Many feared the US charges would revive Antigua's image as one of the Caribbean's most corrupt nations, which local policymakers took pains to shake off in the 1990s.
There were no signs of imminent criminal charges against Stanford, and a Justice Department spokesman would not confirm or deny the existence of a criminal investigation.
But Peter Henning, a professor at Wayne State University Law School in Michigan and a former federal prosecutor, said US prosecutors have likely filed a sealed criminal indictment against Stanford to be unveiled at a later time.
"The amount of money involved indicates that there will be criminal interest in this, as well as the number of potential victims involved," Henning said.
Investors like Kelly Dehay, a realtor, showed up at the office in Houston on Tuesday to ask about their funds, only to be turned away at the door.
Dehay said his Stanford broker sold him a CD held by SIB, promising returns above 8 percent. "I started planning for my retirement a long time ago," Dehay said. "I feel very betrayed."
The developments come as investors, politicians and regulators focus on the returns promised and provided by investment firms, after the alleged Madoff scheme.
Stanford's investment companies were exposed to losses from the alleged Madoff scheme but falsely reassured investors otherwise, the SEC charged.
The SEC outlined the Madoff link in its charges against Stanford, and said his firm had sought to remove nearly $200 million from its accounts in recent weeks.
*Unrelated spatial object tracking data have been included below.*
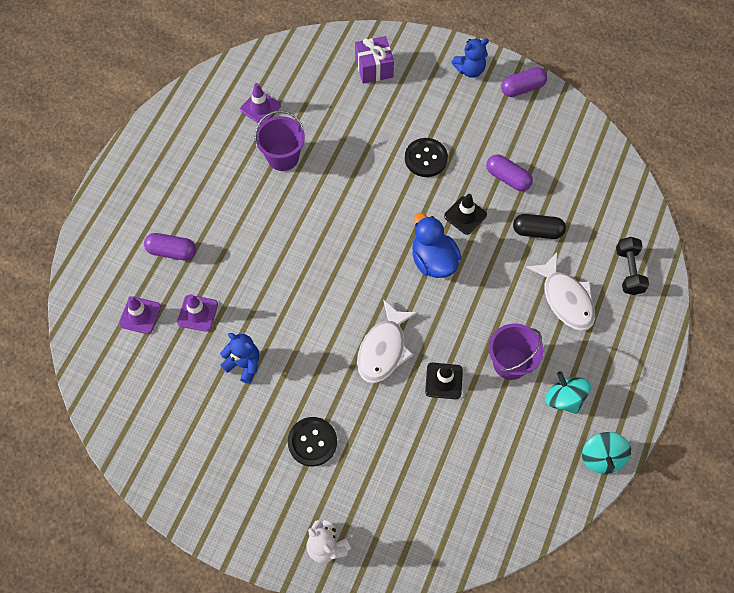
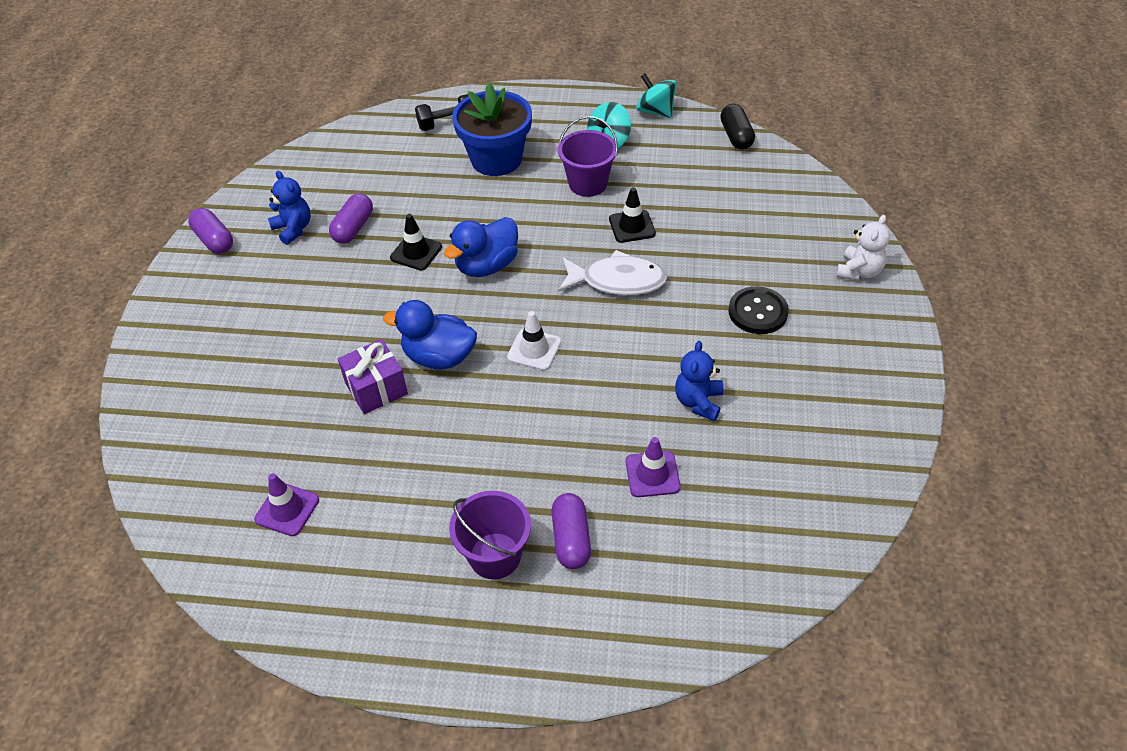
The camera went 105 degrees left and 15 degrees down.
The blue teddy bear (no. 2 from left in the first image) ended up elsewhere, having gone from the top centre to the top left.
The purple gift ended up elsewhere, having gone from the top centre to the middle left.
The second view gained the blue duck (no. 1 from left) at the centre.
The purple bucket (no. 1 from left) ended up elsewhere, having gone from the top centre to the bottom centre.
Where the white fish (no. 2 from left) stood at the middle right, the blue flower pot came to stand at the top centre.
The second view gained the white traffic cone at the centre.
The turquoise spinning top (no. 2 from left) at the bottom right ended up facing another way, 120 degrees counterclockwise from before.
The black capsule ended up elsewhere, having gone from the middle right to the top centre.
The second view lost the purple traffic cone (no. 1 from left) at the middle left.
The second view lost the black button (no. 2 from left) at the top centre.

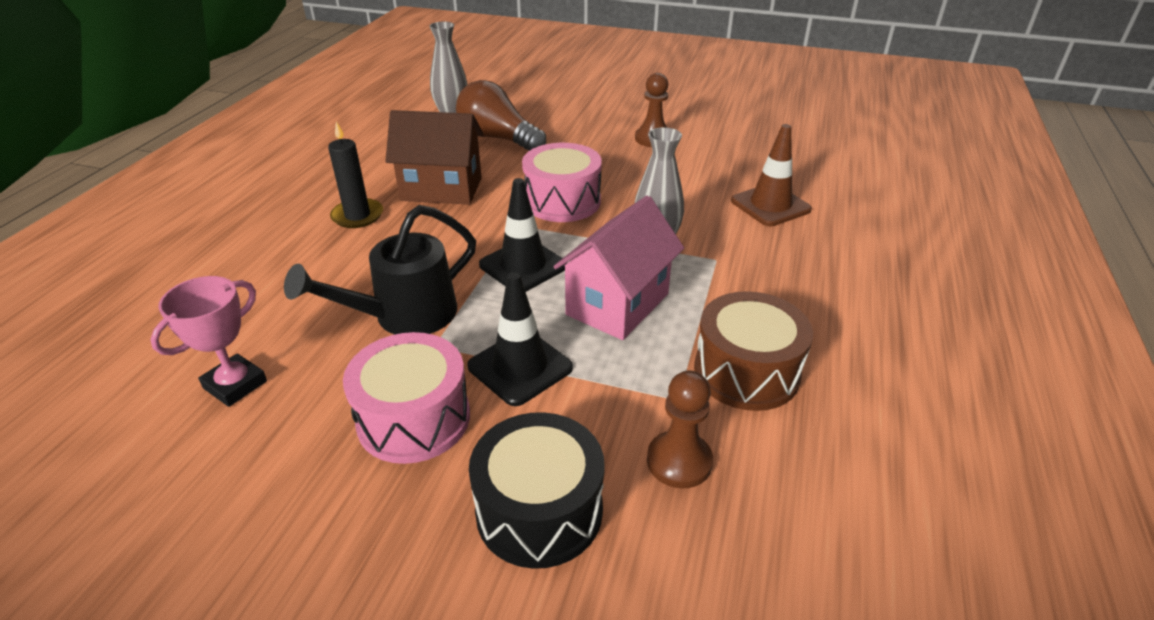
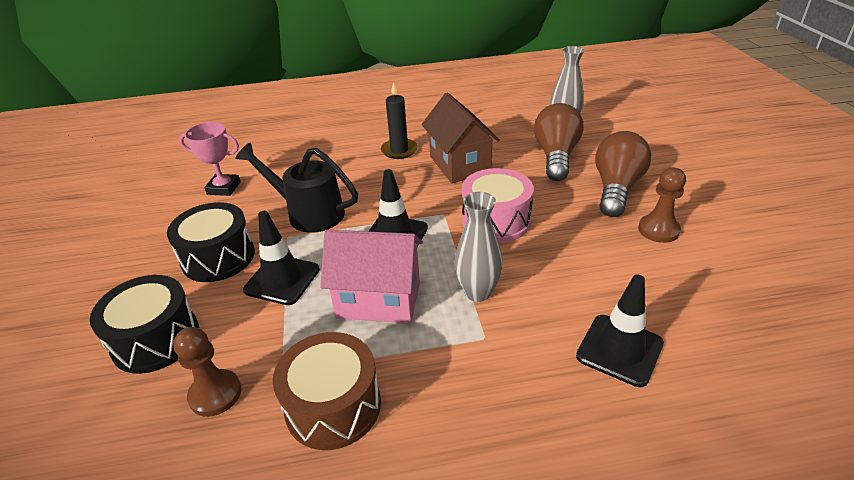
The camera went 65 degrees right and 0 degrees up.
What was the pink drum (no. 1 from left) at the centre turned into the black drum (no. 2 from left) at the middle left.
What was the brown traffic cone at the top right turned into the black traffic cone (no. 3 from left) at the bottom right.
The second view gained the brown light bulb (no. 2 from left) at the middle right.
The SEC also alleged that Stanford falsely told at least one customer earlier this month that he could not withdraw a multimillion-dollar certificate of deposit because the SEC had frozen the account.
"Recently, as the market absorbed the news of Bernard Madoff's massive Ponzi scheme, SIB has attempted to calm its own investors by claiming the bank has no 'direct or indirect' exposure to Madoff's scheme," the SEC said. "These assurances are false."
SERIES OF ALLEGATIONS
The SEC also alleged that:
-- SIB reported identical returns of 15.71 percent in 1995 and 1996, which the SEC called "improbable" and suspicious.
-- Ninety percent of SIB's claimed investment portfolio was in a "black box" shielded from any independent oversight, and only Allen Stanford and aide James Davis, also charged, knew details of the bulk of the portfolio.
-- Stanford failed to cooperate with the SEC probe and continued to mislead investors by falsely saying the SEC had frozen accounts or the company had ordered a moratorium on CD redemptions.
-- A major, unidentified clearing firm stopped processing wires to SIB for purchase of SIB-issued CDs after the clearing firm was unable to obtain information about the company's financial condition.
-- Stanford used false information to promote a mutual fund program separate from the CDs. The program grew to more than $1.2 billion from less than $10 million in 2004.
James Dunlap, an Atlanta lawyer representing about a dozen investors who bought CDs from Stanford Financial Group, said he planned to sue the firm as early as Tuesday and would likely allege the company had breached its contract.
Several investors have told lawyers they assumed the CDs they bought were safe short-term instruments that were insured, two lawyers said. But when an investor working with Dunlap tried to get $250,000 out of a CD that came due last week, she was told she would have to wait.